Sony Storage Media and Devices Corporation will pick up storage media business functions from Sony Corporation, with Mitsunobu Saito pinned to stay on as president for that business.
Sony said the integration of business functions and manufacturing operations will ensure a continued, stable profit generator.
"The aim of this new structure is to enable each of the three main businesses within this segment to more rapidly adapt to their respective changing market environments and generate sustained growth," Sony said.
Completion of these transfers has been scheduled for April 2016.
Last month, Sony's CEO Kazuo Hirai said that his company was not ruling out entering the automotive market, and that he was open to the possibility of rolling out a vehicle in partnership with a traditional carmaker, saying the advent of electric cars has lowered entry barriers for new players.
"If we fundamentally believe at some point in time that we can make a difference in the automotive space, it's something that we will look at," Hirai said at the time. "We don't have plans at this point but never say never," he added.
Last year, the tech giant closed 20 of its bricks and mortar stores in the US, resulting in approximately 1,000 staff layoffs nationwide, and announced the slashing of 2,100 jobs from its struggling mobile communications segment by March 2016, after it became clear that Sony's mobile unit was in trouble with financial losses
Earlier this year, there was talk that Sony may leave the smartphone and TV market as it eyed a forecast profit spike in other areas of its business, with Hirai saying his company would no longer pursue sales growth in divisions where it has suffered heavy competition, such as smartphones.
Sony's Xperia Z5 Premium handset, however, is scheduled for rollout next month.
In May, Sony acquired Optical Archive Inc, a company founded last year by Frank Frankovsky, Facebook's former vice president of hardware design and supply chain optimisation.
The company also suffered a major online attack when its Sony Pictures movie-making division was hit by a massive cyber attack that crippled its networks, as well as allowing the attackers to make off with terabytes of data including email inboxes and confidential memos.
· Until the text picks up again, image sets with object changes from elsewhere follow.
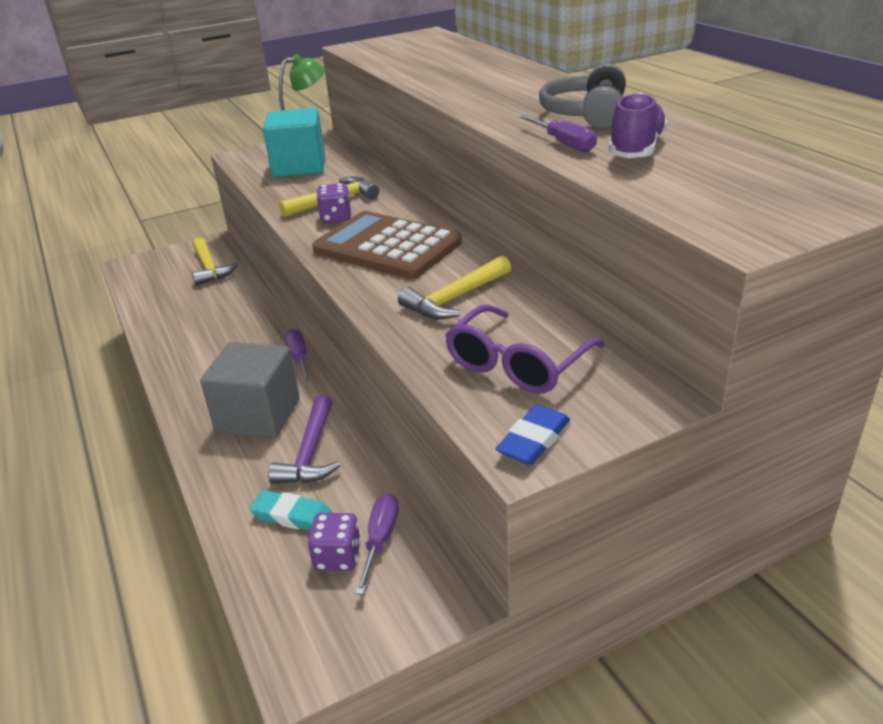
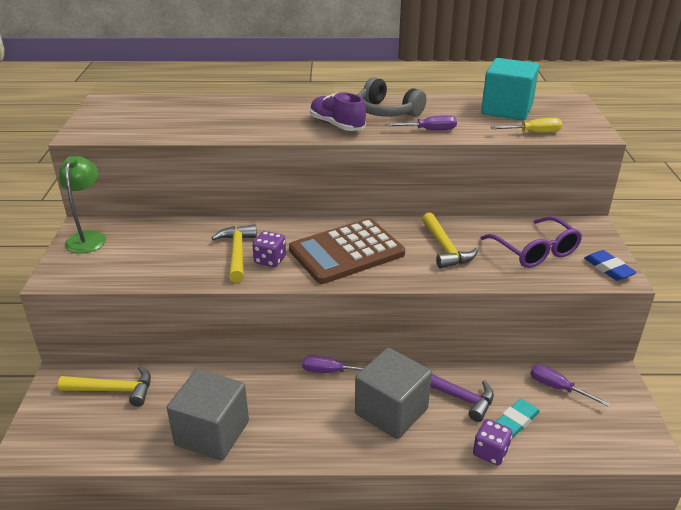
camera: 65 degrees left, 0 degrees up
(179, 329) = (212, 433): none -> grey cube
(299, 167) = (137, 252): turquoise cube -> turquoise cube (507, 109)
(338, 557) = (564, 409): purple dice -> purple dice (490, 452)
(636, 149) = (460, 118): purple shoe -> purple shoe (337, 125)
(664, 198) = (534, 133): none -> yellow screwdriver

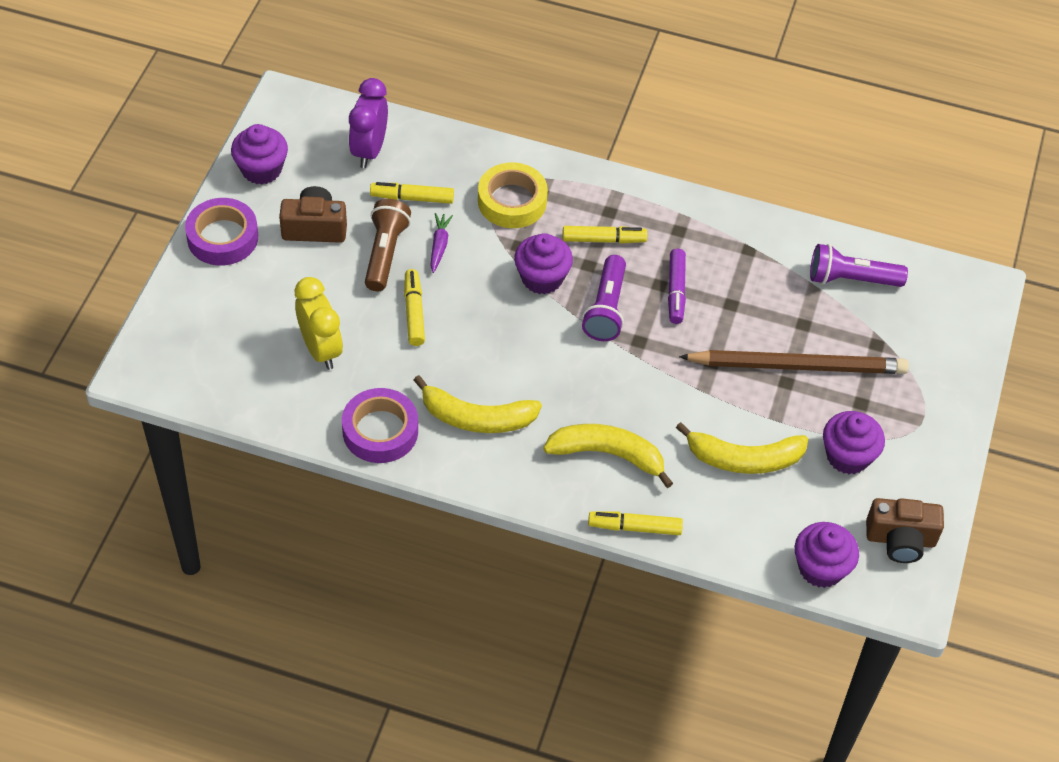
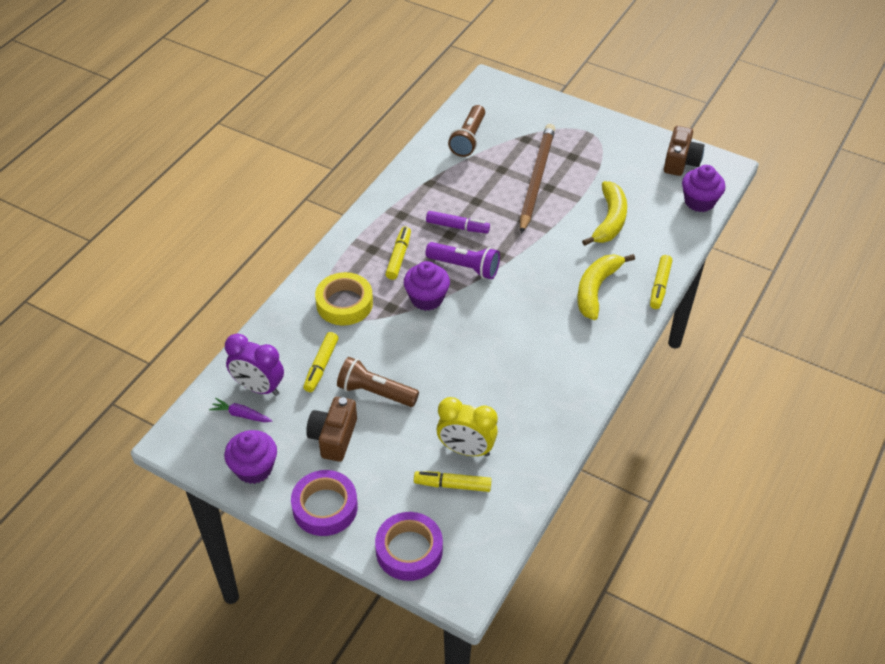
camera: 75 degrees left, 5 degrees down
(321, 349) = (466, 449): yellow clock -> yellow clock turned 150 degrees counterclockwise
(380, 431) = (555, 420): purple tape -> purple tape (409, 550)
(414, 312) = (441, 382): yellow marker -> yellow marker (452, 485)
(439, 245) = (377, 356): purple carrot -> purple carrot (241, 415)
(476, 418) = (552, 358): yellow banana -> none
(847, 456) = (614, 171): purple cupcake -> none
(851, 279) = (468, 139): purple flashlight -> brown flashlight

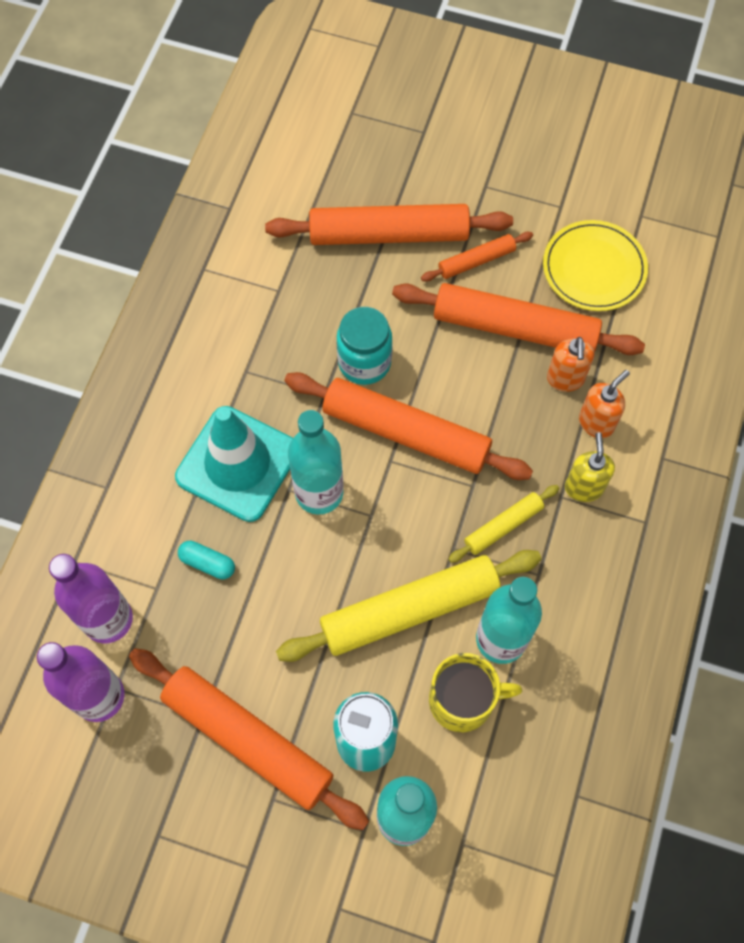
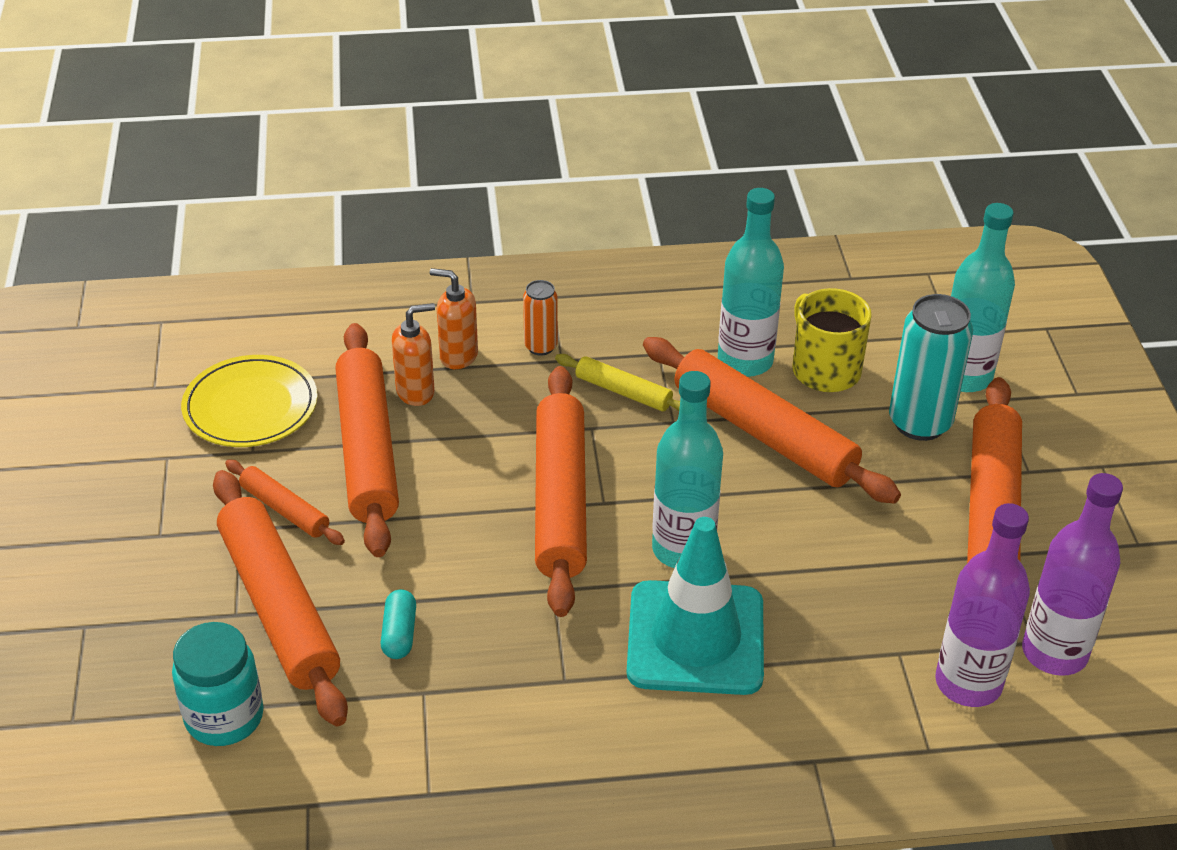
camera: 115 degrees left, 25 degrees down
(207, 563) = (835, 617): turquoise capsule -> turquoise capsule (399, 634)
(364, 362) = (487, 567): turquoise jar -> turquoise jar (224, 717)
(409, 610) = (764, 433): yellow rolling pin -> orange rolling pin
(583, 487) = (540, 346): yellow soap dispenser -> orange can

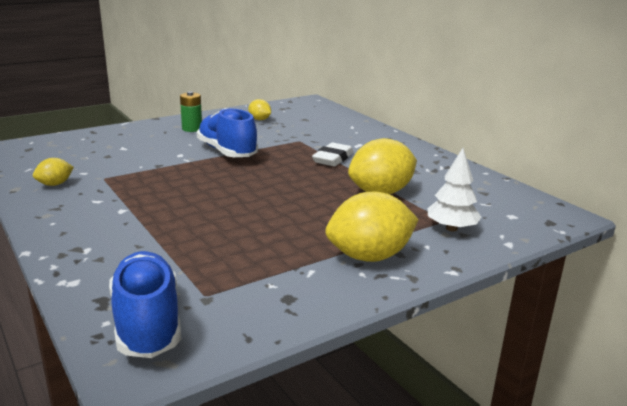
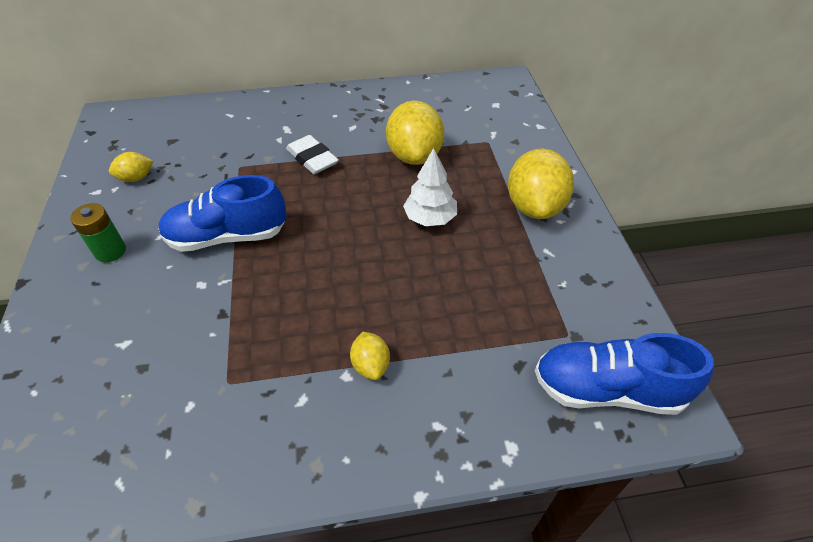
camera: 65 degrees left, 25 degrees up
(55, 184) = (212, 447): yellow lemon -> yellow lemon (371, 365)
(451, 228) = (504, 143): white tree -> white tree (430, 218)

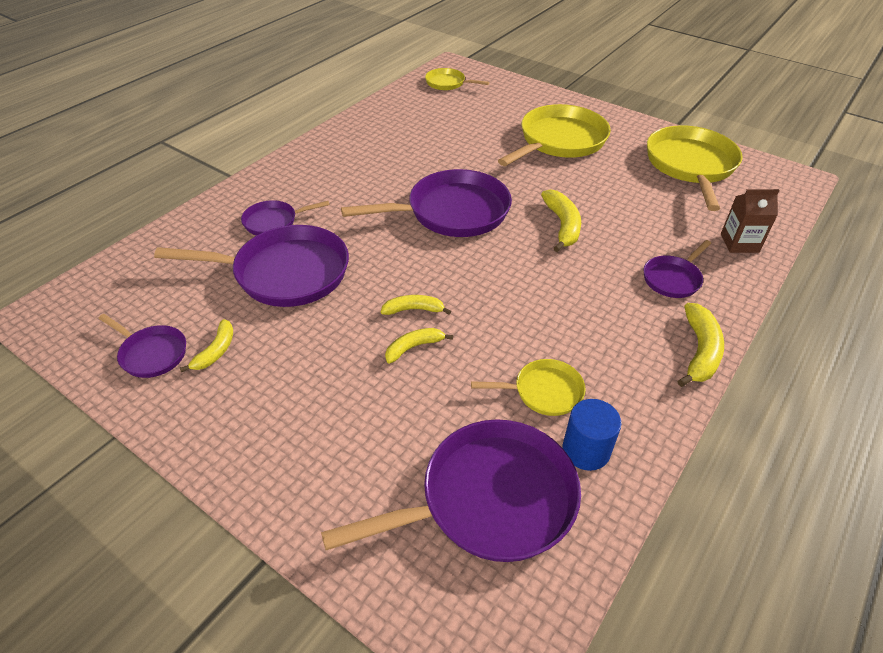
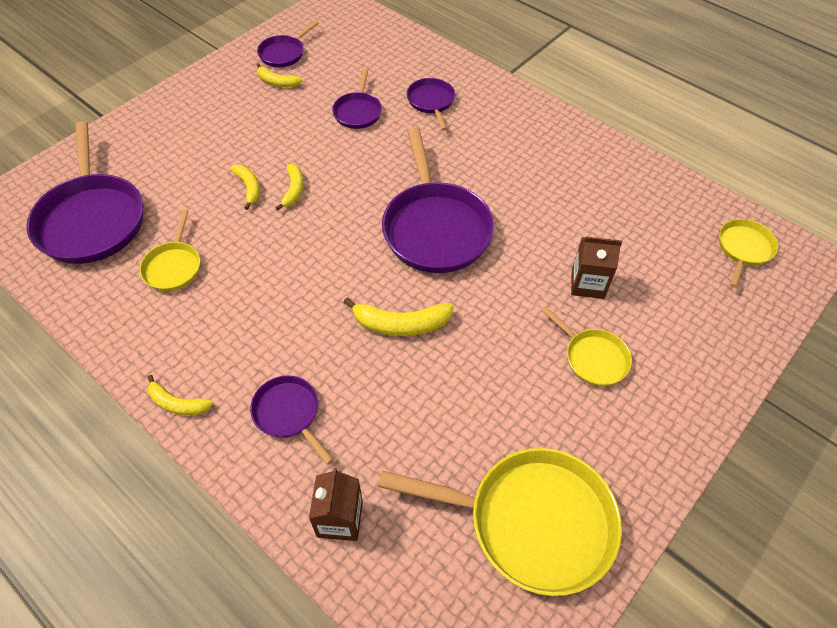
camera: 95 degrees right, 10 degrees up
(284, 273) = (358, 111): purple pan -> purple pan, size x0.51
(494, 141) = (587, 284): none -> brown carton
(559, 141) = (592, 357): yellow pan -> yellow pan, size x0.51
(586, 450) = (107, 284): blue cylinder -> none
(699, 351) = (178, 403): yellow banana -> yellow banana, size x0.64

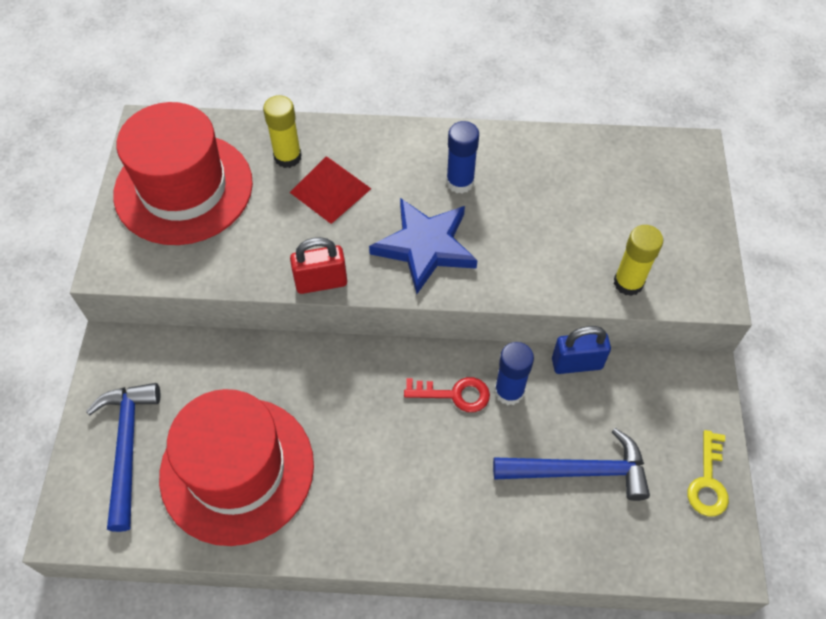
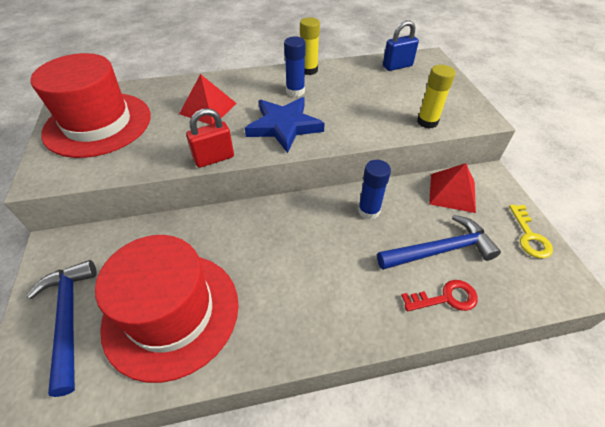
camera: 15 degrees left, 10 degrees down
(287, 157) = (173, 96): yellow glue stick -> yellow glue stick (309, 70)
(454, 394) = (330, 221): red key -> red key (445, 298)
(576, 363) = (406, 185): blue padlock -> blue padlock (397, 66)
(635, 390) = (452, 192): none -> red pyramid

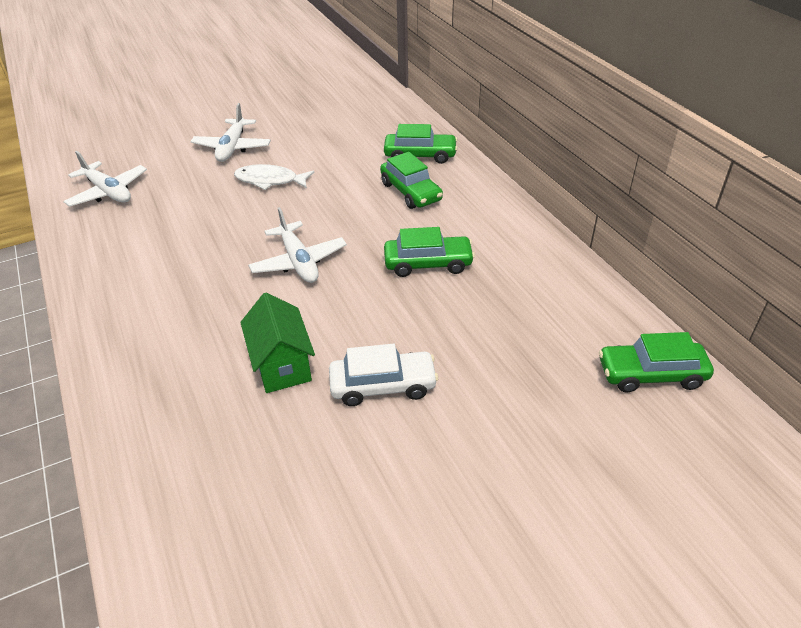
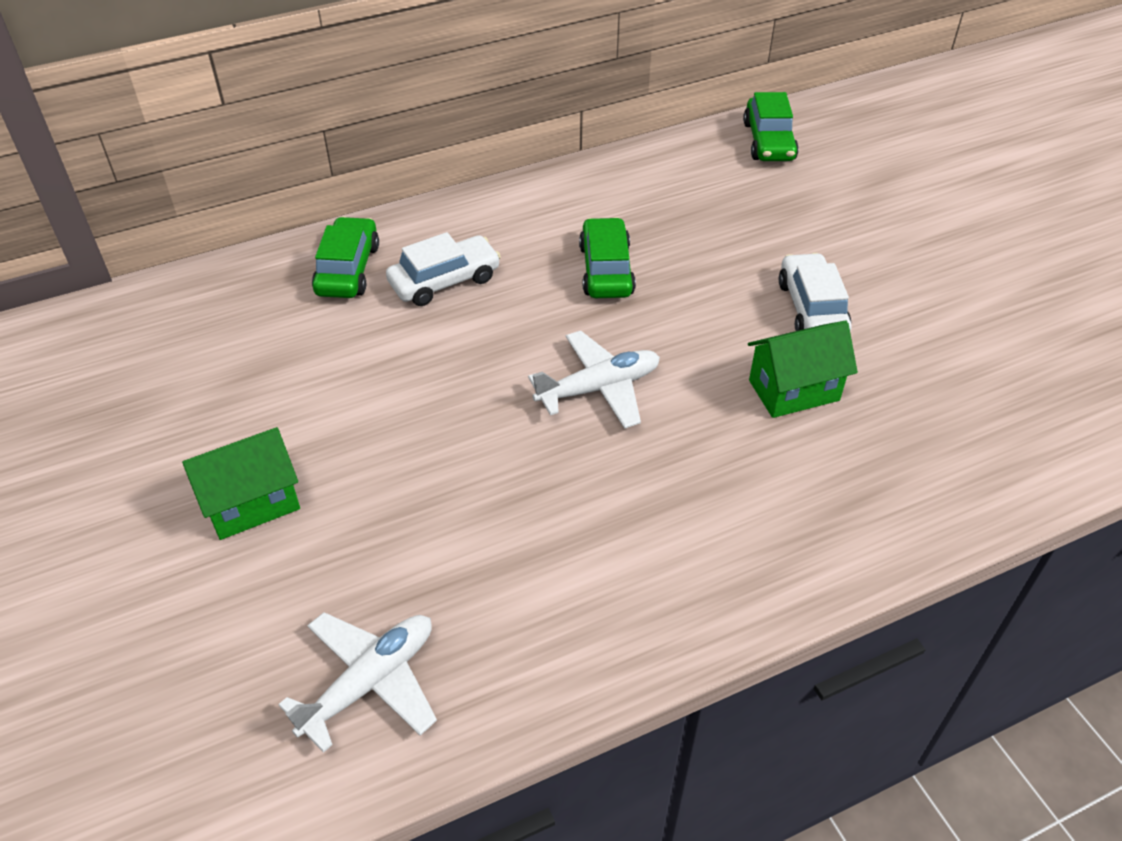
camera: 90 degrees left, 5 degrees up
(232, 147) = (252, 503): white plane -> green house
(270, 180) = (381, 437): white fish -> none
(411, 192) = (444, 281): green car -> white car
The hack, which was blamed on North Korea, cost the division at least $15 million as of February 2015.
Sony's division split follows the likes of PC maker Hewlett-Packard, which will split into two separate entities, HP Inc and HP Enterprise, by the end of this year.
The split remains on track to occur by November, with both HP Inc and HP Enterprise to operate as independent, publicly traded companies, but, as part of the separation, HP Enterprise will cut 25,000 to 30,000 jobs, and bet big on the private and hybrid cloud.
Another notable tech giant split this year was Google. In August, Google filed plans with the US Securities and Exchange Commission for a new public holding company, Alphabet, of which Google is now a wholly-owned subsidiary.